Georg Baselitz, “Zero Ende”, 2013, bronze patiné, 94 x 348 x 91,4 cm, Coll. Part.

Et le voici de nouveau, sous le nom de Zero Dom, aka “Cathedrale Zero”, devant l’Institut français :

Installation de “Zero Dom” sur le parvis de l’Institut de France, le 12 octobre 2021

En 2015 ↑, Zero retrouvent ses jambes, comme les appelle Baselitz ; et c’est vrai que nous pouvons “voir” des formes qui éventuellement évoqueraient jambes et pieds chaussés. Et, vu les talons, nous pencherons pour des jambes de femme. Mais nous avons vu que “Volk Ding Zero” a tous les aspects morphologiques d’un homme… Quel mystère ! Mais qu’importe, Baselitz nous dit que nous pouvons voir ici un igloo, une tente, une charpente sans enveloppe, le vent soufflant à travers… Etc. Alors, puisque tout dé peut être jeté sur le tapis spéculatif, voici le mien : cette liasse verticale de guingois n’est rien d’autre que le reste d’un bûcher, le grand fagot de la civilisation européenne.
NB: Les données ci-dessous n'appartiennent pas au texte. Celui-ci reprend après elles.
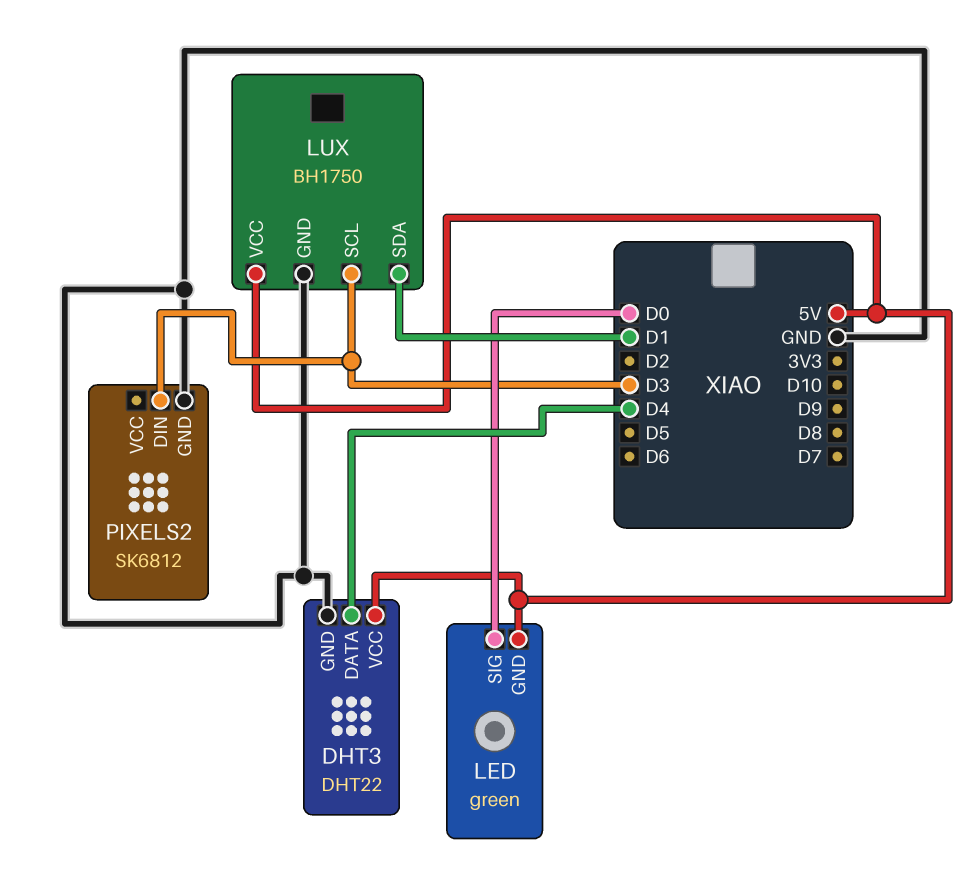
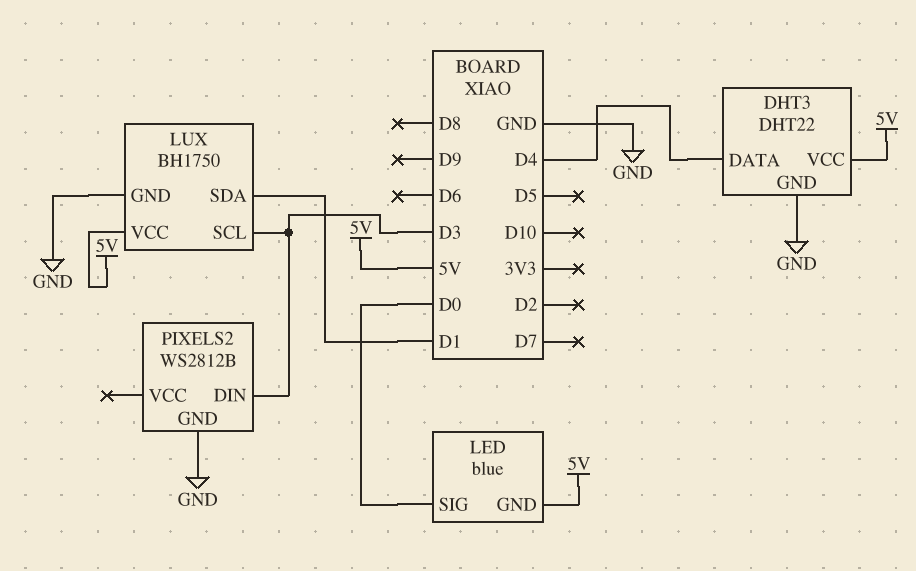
LED: green -> blue
PIXELS2: SK6812 -> WS2812B

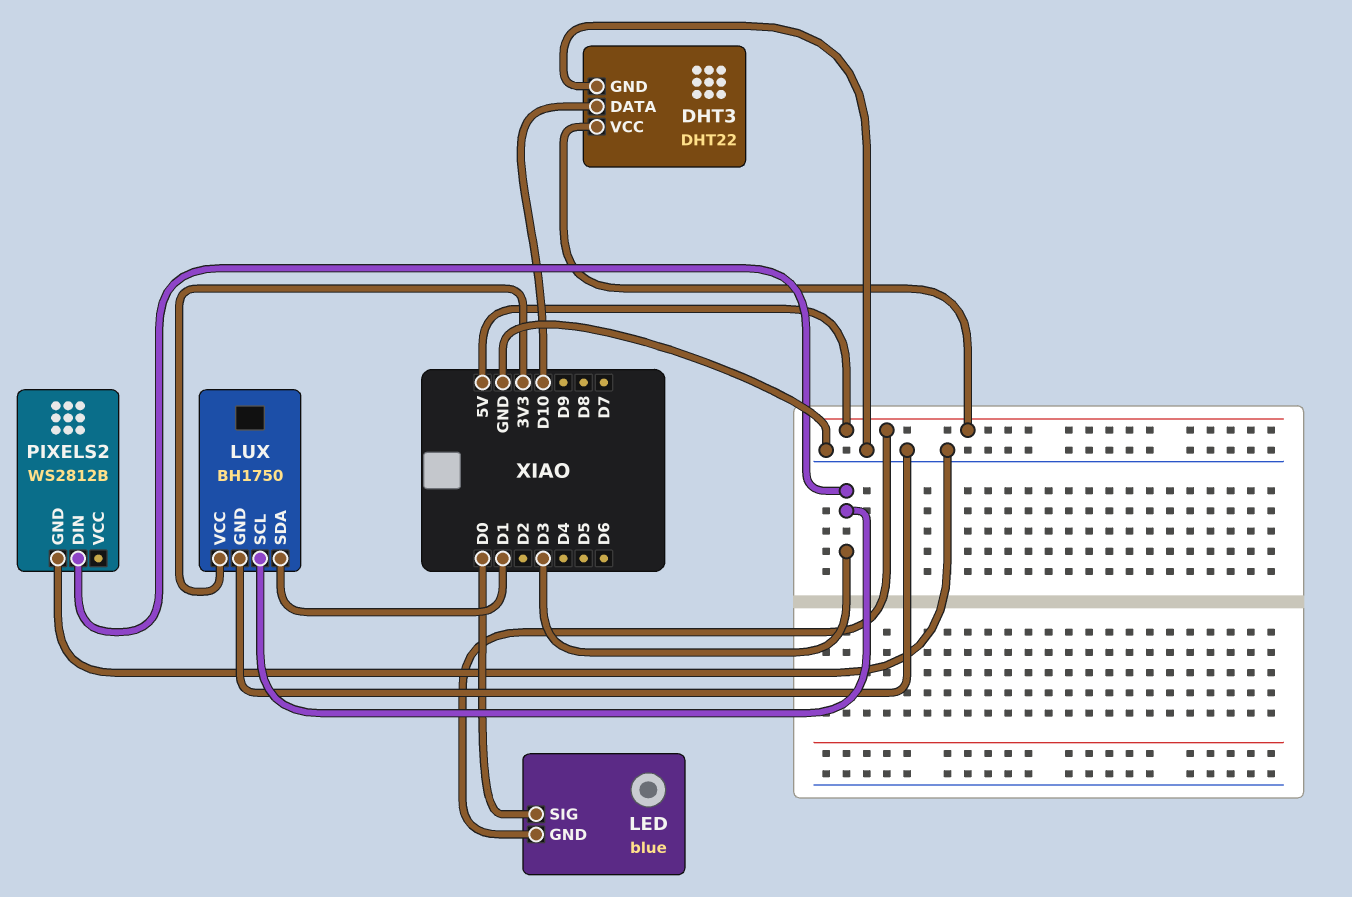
DHT3 pin DATA: D4 -> D10
LUX pin VCC: 5V -> 3V3

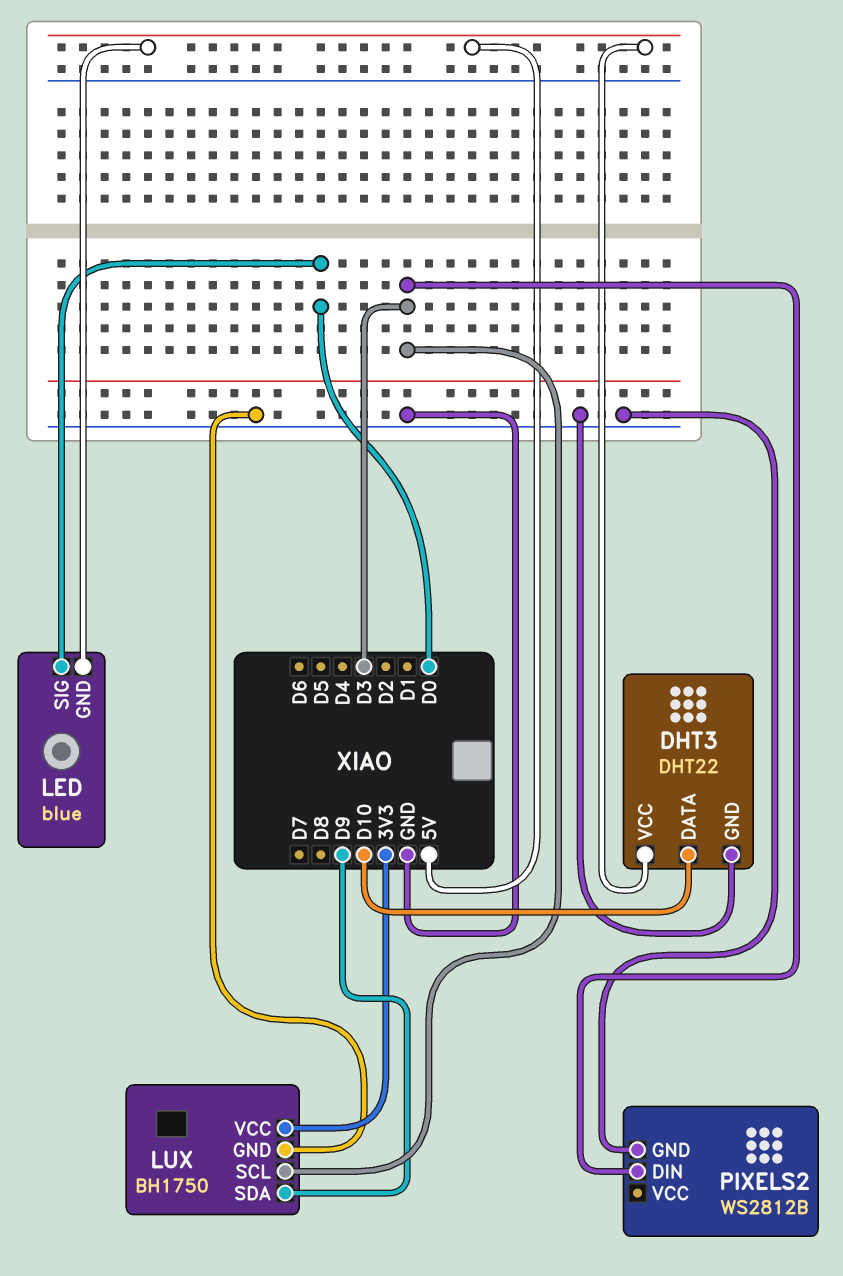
LUX pin SDA: D1 -> D9

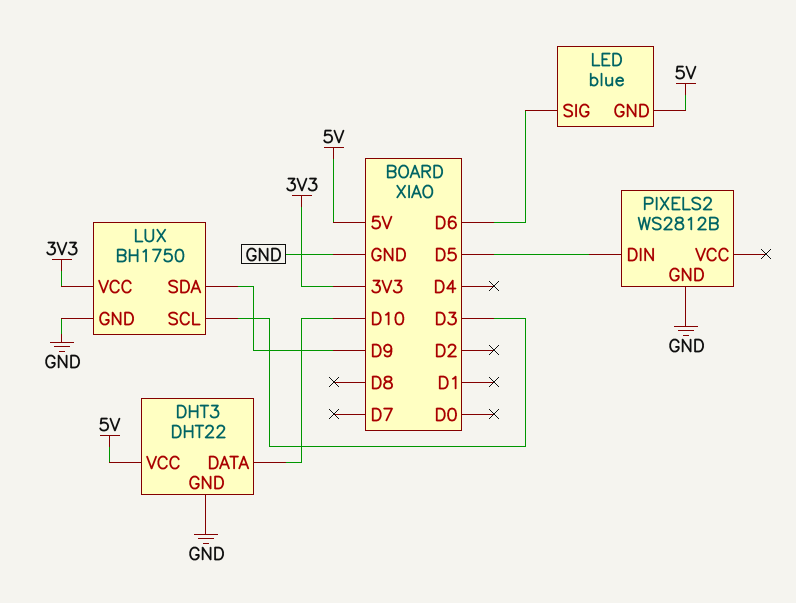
LED pin SIG: D0 -> D6
PIXELS2 pin DIN: D3 -> D5

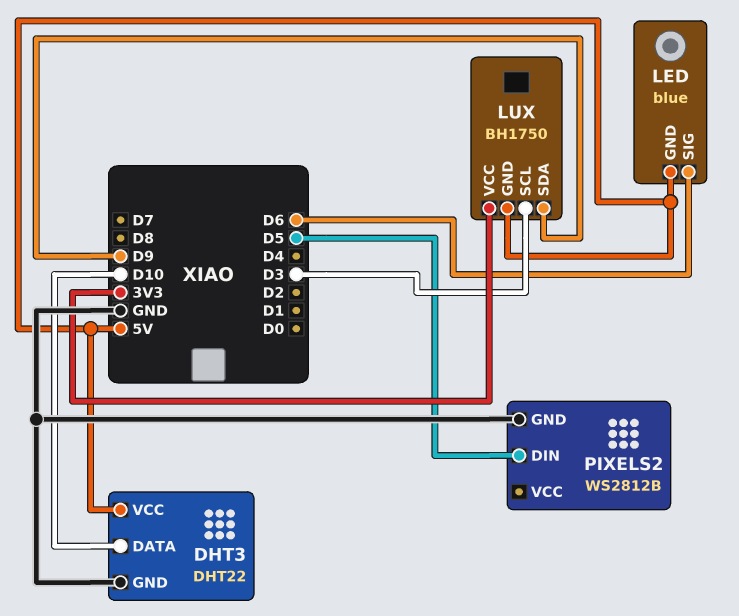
LUX pin GND: GND -> 5V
Ce n’est pas pour rien, alors, que Baselitz massacre ses portraits, ses figures ; et peut-être que ses portraits inversés tant du domaine humain que purement animal ne sont rien d’autres que des peintures infamantes (voir l’origine du mot infâme). En ce sens, Baselitz et Kiefer sont les deux témoins persistants (qui s’en soucie encore ?) de la Catastrophe du Politique durant la Seconde Guerre Mondiale ; et chacun à leur manière.